UNITED STATES
SECURITIES AND EXCHANGE COMMISSION
Washington, DC 20549
_________________

FORM 8-K
________________

CURRENT REPORT


Pursuant to Section 13 or 15(d) of
the Securities Exchange Act of 1934

Date of report (Date of earliest event reported): August 14, 2014

InsPro Technologies Corporation
(Exact name of registrant as specified in charter)

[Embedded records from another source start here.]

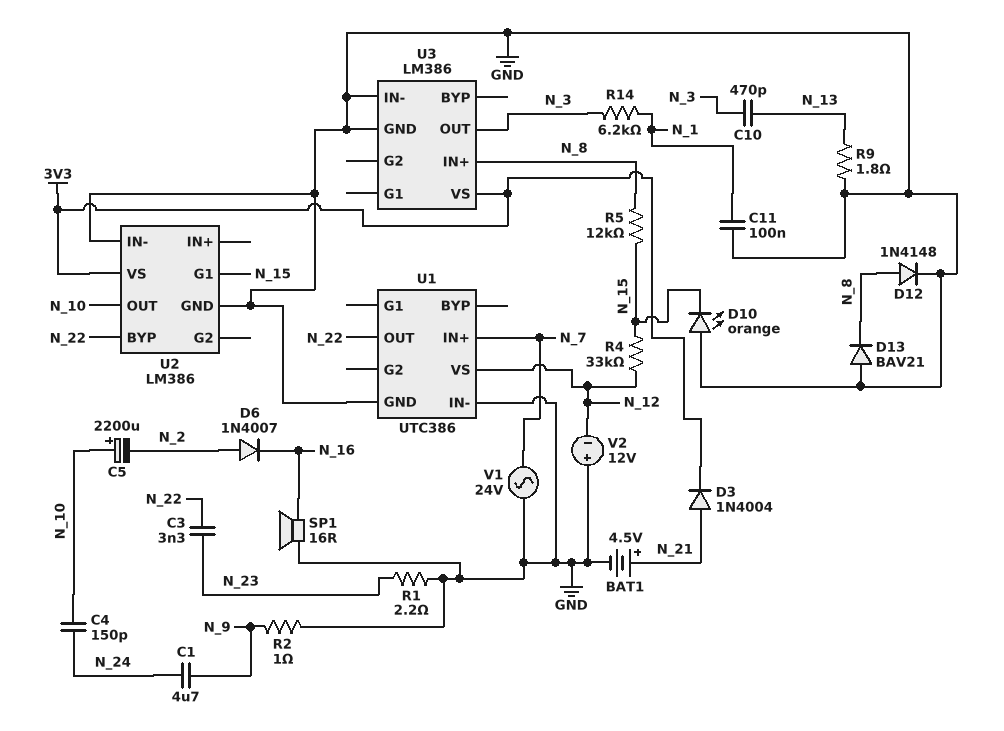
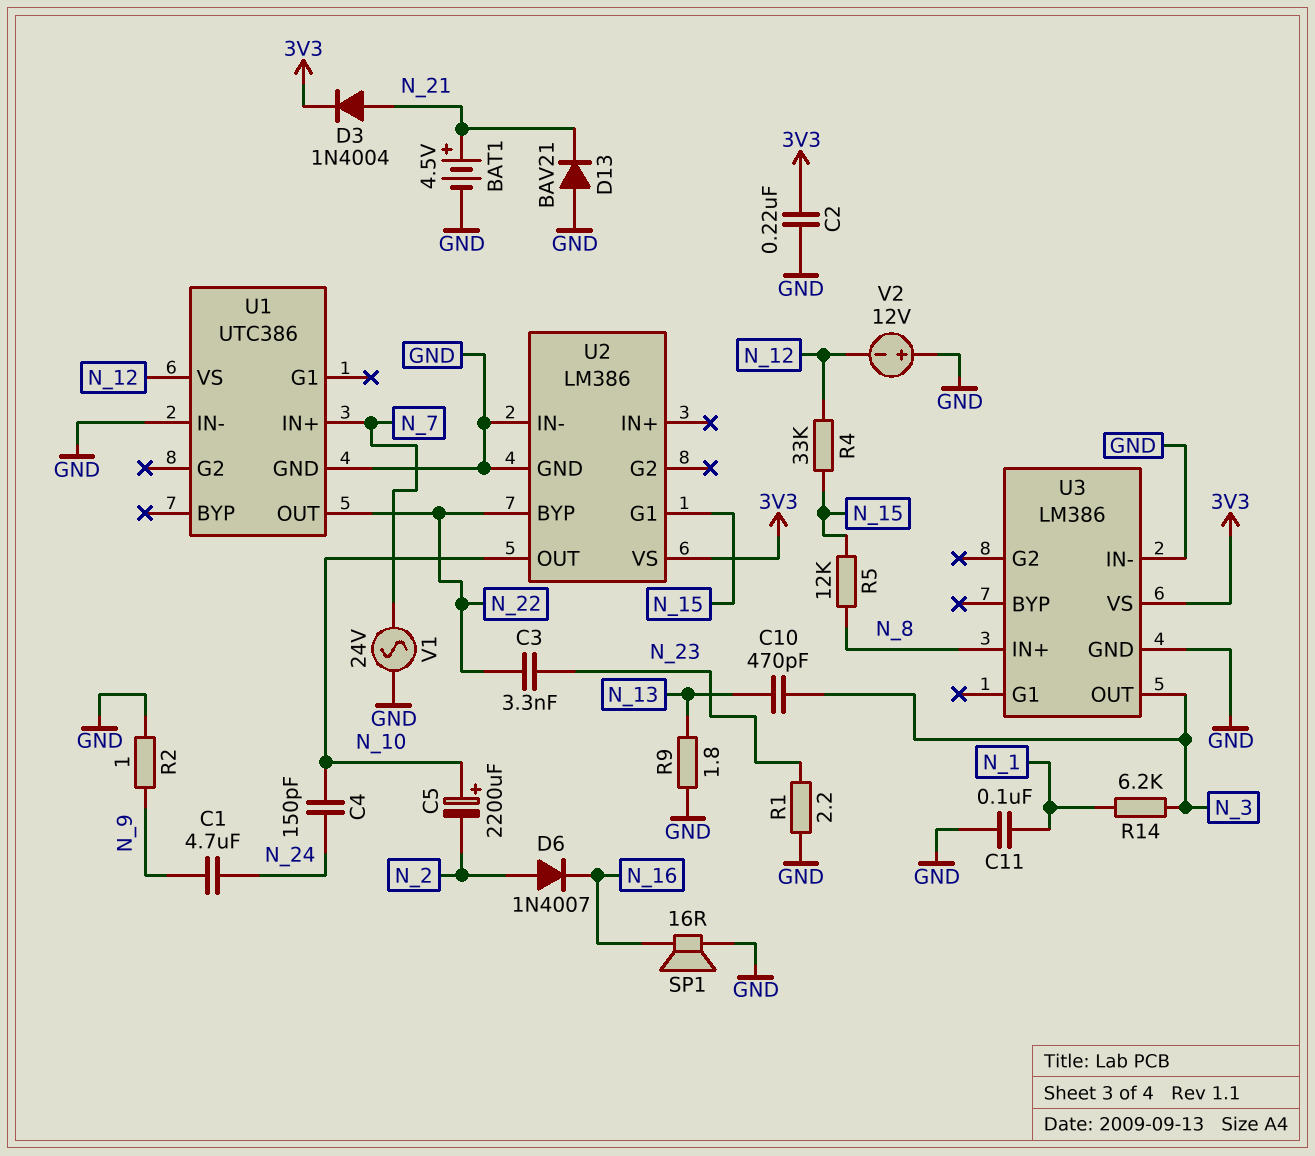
C2: none -> 220nF (3V3, GND)
D10: LED orange (A GND, K N_15) -> none
D12: diode 1N4148 (A N_8, K GND) -> none
D13: diode BAV21 (A GND, K N_8) -> diode BAV21 (A GND, K N_21)

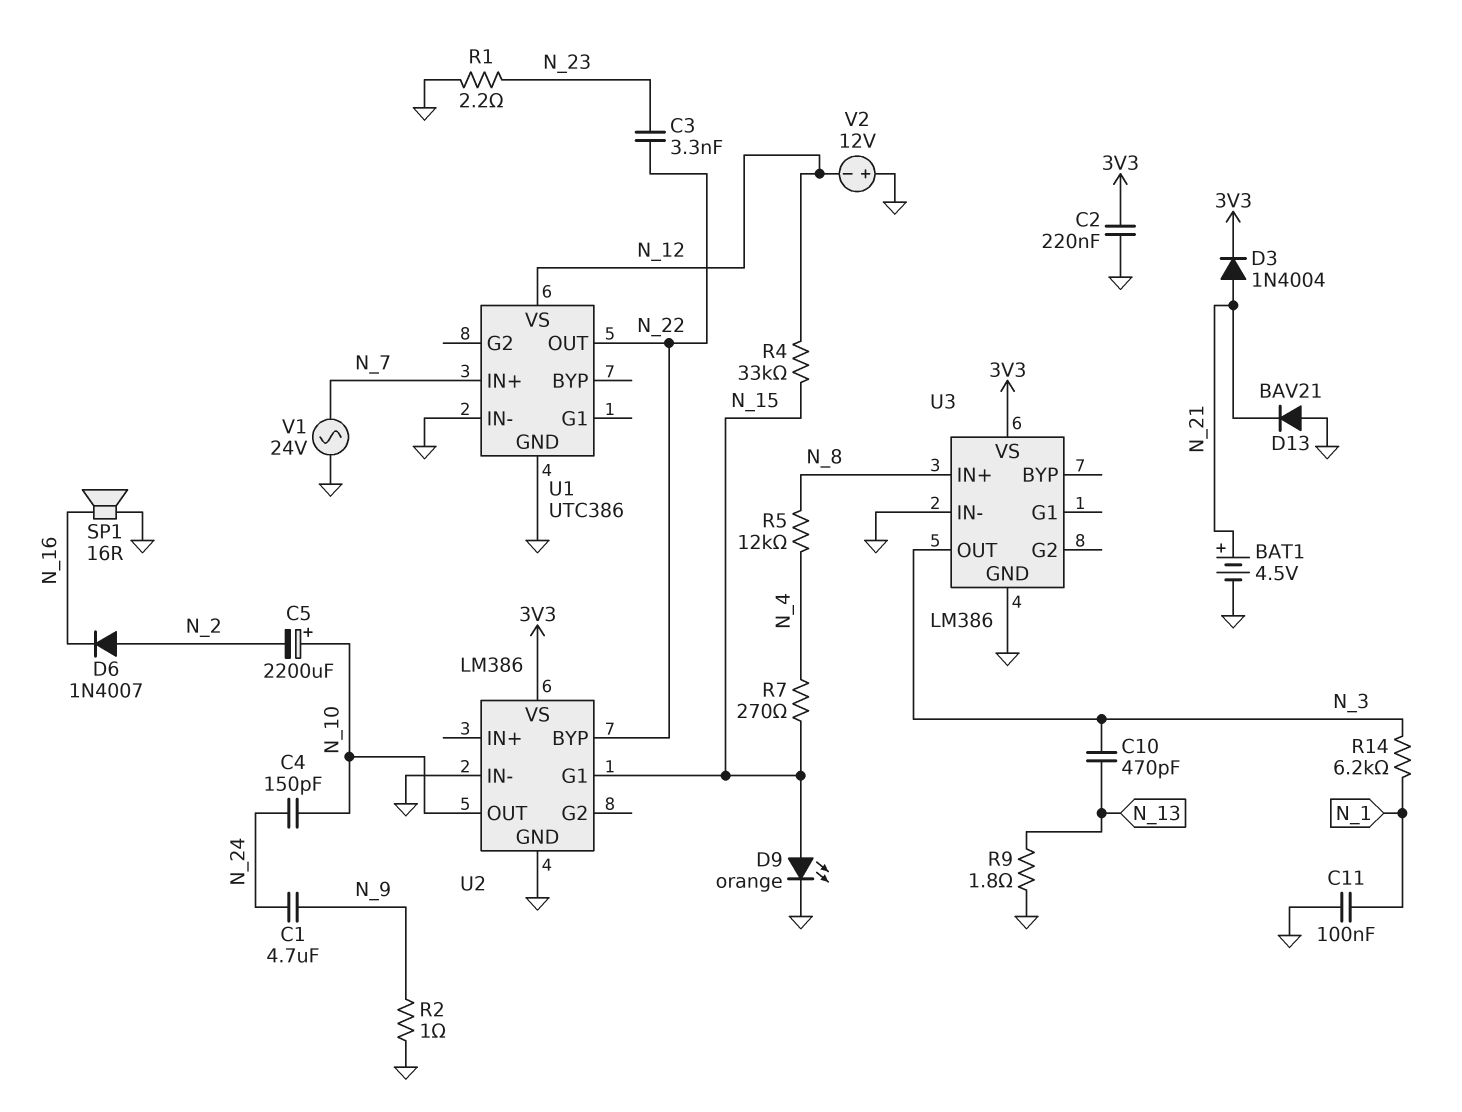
D9: none -> LED orange (A N_15, K GND)
R5: 12k (N_8, N_15) -> 12k (N_4, N_8)
R7: none -> 270 (N_4, N_15)

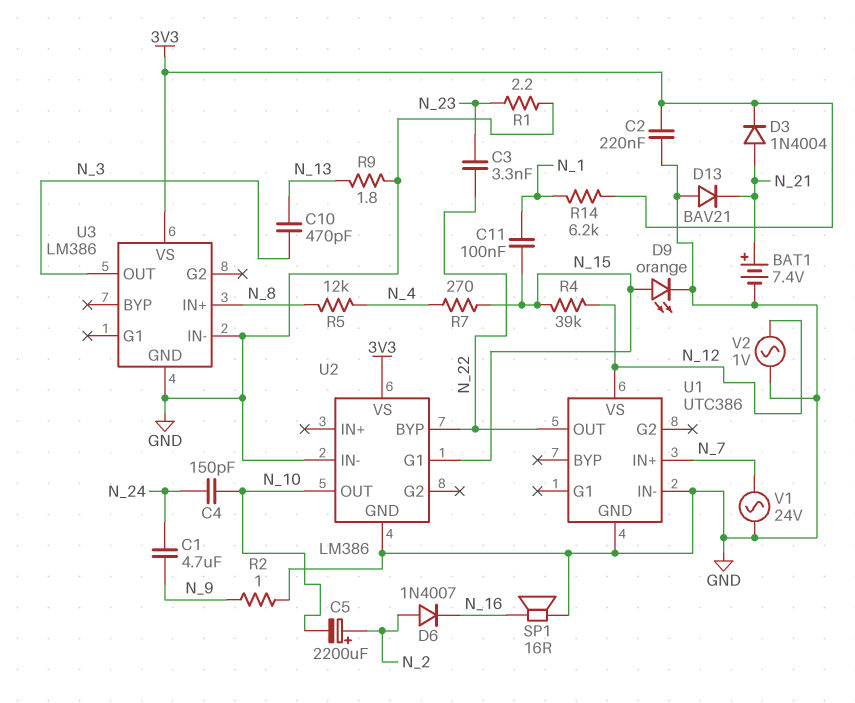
BAT1: 4.5V (plus N_21, minus GND) -> 7.4V (plus N_21, minus GND)
C5: 2200uF (plus N_10, minus N_2) -> 2200uF (plus N_2, minus N_10)
C11: 100nF (GND, N_1) -> 100nF (N_1, N_15)
R4: 33k (N_12, N_15) -> 39k (N_12, N_15)
R14: 6.2k (N_1, N_3) -> 6.2k (3V3, N_1)
V2: 12V (plus GND, minus N_12) -> AC 1V (GND, N_12)

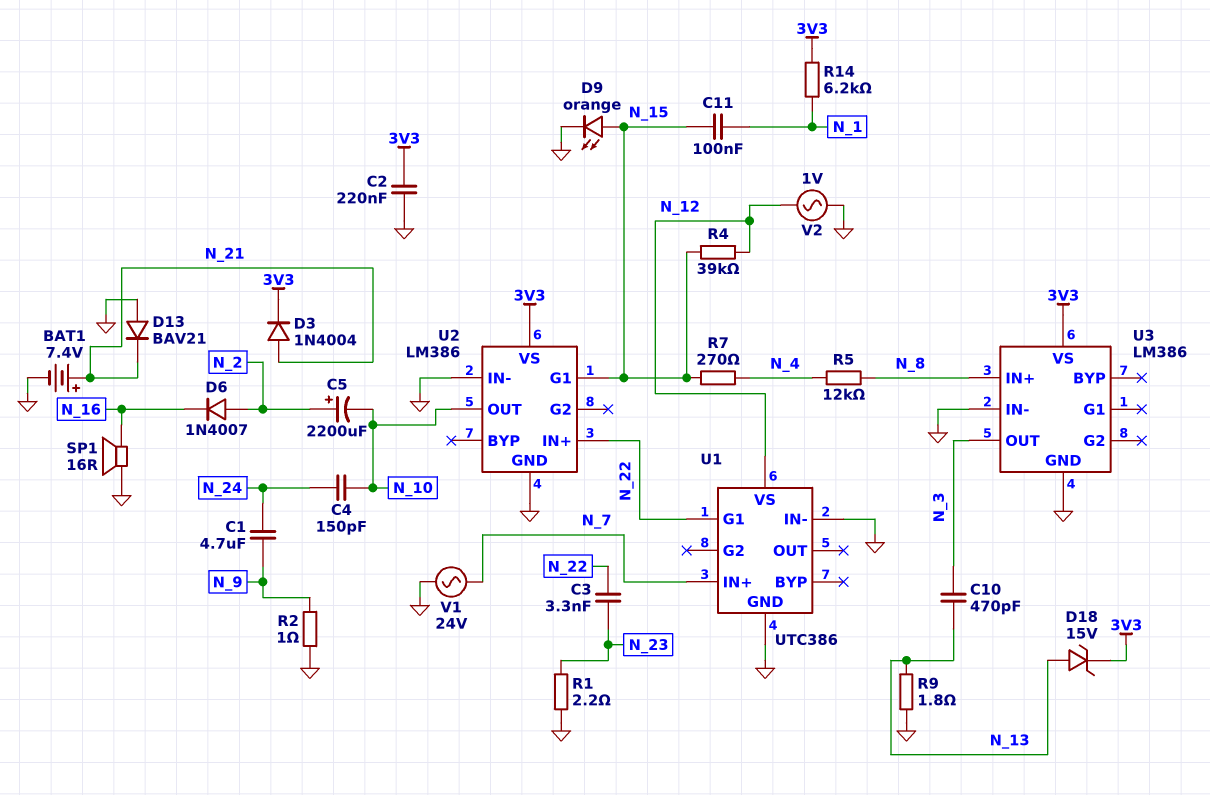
D18: none -> zener 15V (A N_13, K 3V3)
U1 pin G1: none -> N_22
U1 pin OUT: N_22 -> none
U2 pin BYP: N_22 -> none
U2 pin IN+: none -> N_22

Delaware 333-123081 98-0438502
(State or other jurisdiction of incorporation) (Commission
File Number)
(IRS Employer
Identification No.)

 

150 N. Radnor-Chester Road

Suite B-101

Radnor, Pennsylvania 19087
(Address of principal executive offices)

(484) 654-2200
(Registrant's telephone number, including area code)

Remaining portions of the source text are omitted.